The twentieth century was innovative in a multiplicity of fields, including psychology and education. The attempt to develop the understanding on how humans learn was a challenge upheld by a “huge and diverse cast of characters” (Harré, 2006: p7), with some so prolific that they didn’t only affect the classroom but “have left an enduring mark on our understanding of ourselves” (Harré, 2006: p7). For this essay, I will describe and reflect on the theories of Burrhus Fredrick Skinner and Jerome Bruner, particularly focusing on Operant Conditioning and Cognitive Learning and apply them to an educational setting.
Jerome Bruner (1915-2016) is renowned as one of the most significant and influential cognitive and constructivist theorists of the twentieth century and specifically developed “the study of the mental processes of thinking” (Harré, 2006: p49). His initial focus was the development of human cognition but psychology at Harvard, according to Bruner had become “centrifugal” (Bruner,1983: p252). In turn, this led Bruner to begin his exploration into child cognitive development, highlighting the importance of categorization in learning as well as “challenge the old psychology in the latter years of the 20th century” (Harré, 2006: p.60).

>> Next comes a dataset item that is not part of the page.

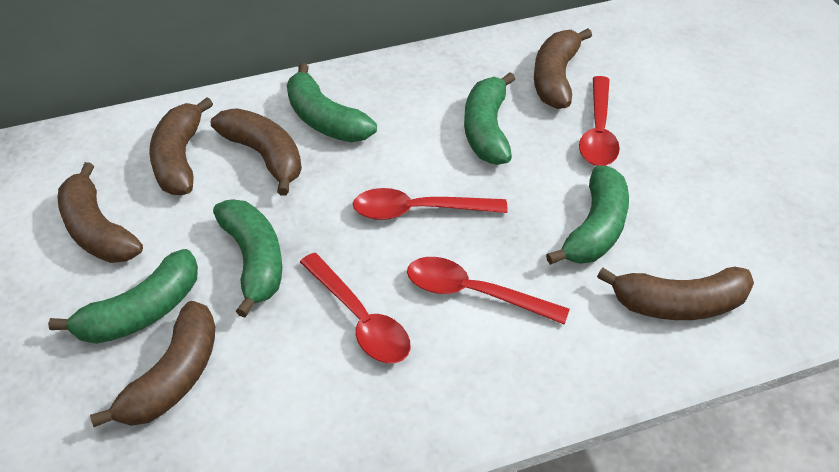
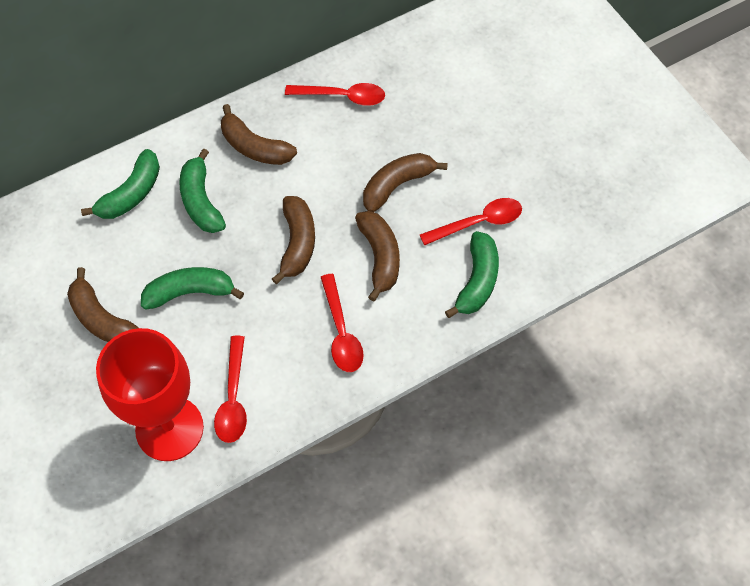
brown banana: 6 -> 5
green banana: 5 -> 4
red goblet: 0 -> 1

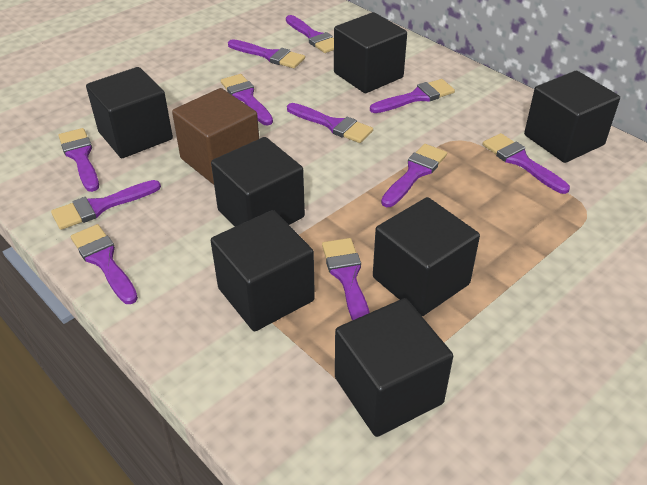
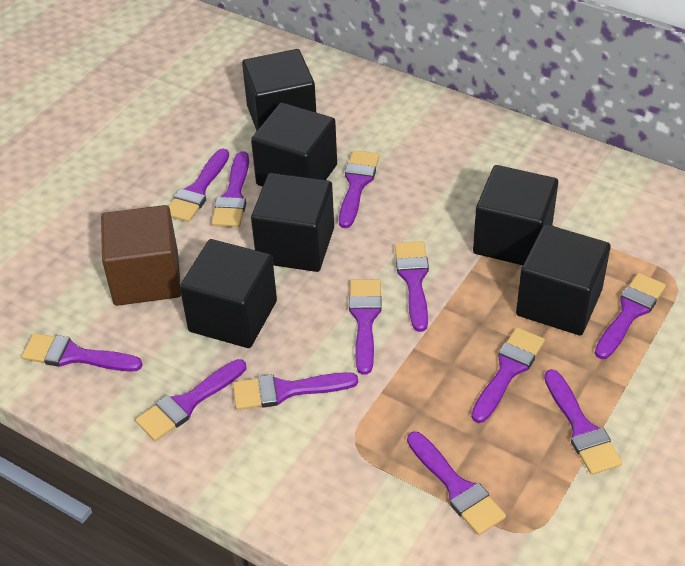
black cube: 7 -> 6
purple brush: 11 -> 12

Bruner was highly influential in educational thinking, especially after the release of his book “The Process of Education (1960)” that is now recognised as a classic. Himself and other cognitivist theorists such as Piaget were both interested in child development, and Bruner agreed that biological organisation underlies cognitive development but queried whether age ranges were correct in Piaget’s developmental stage theory.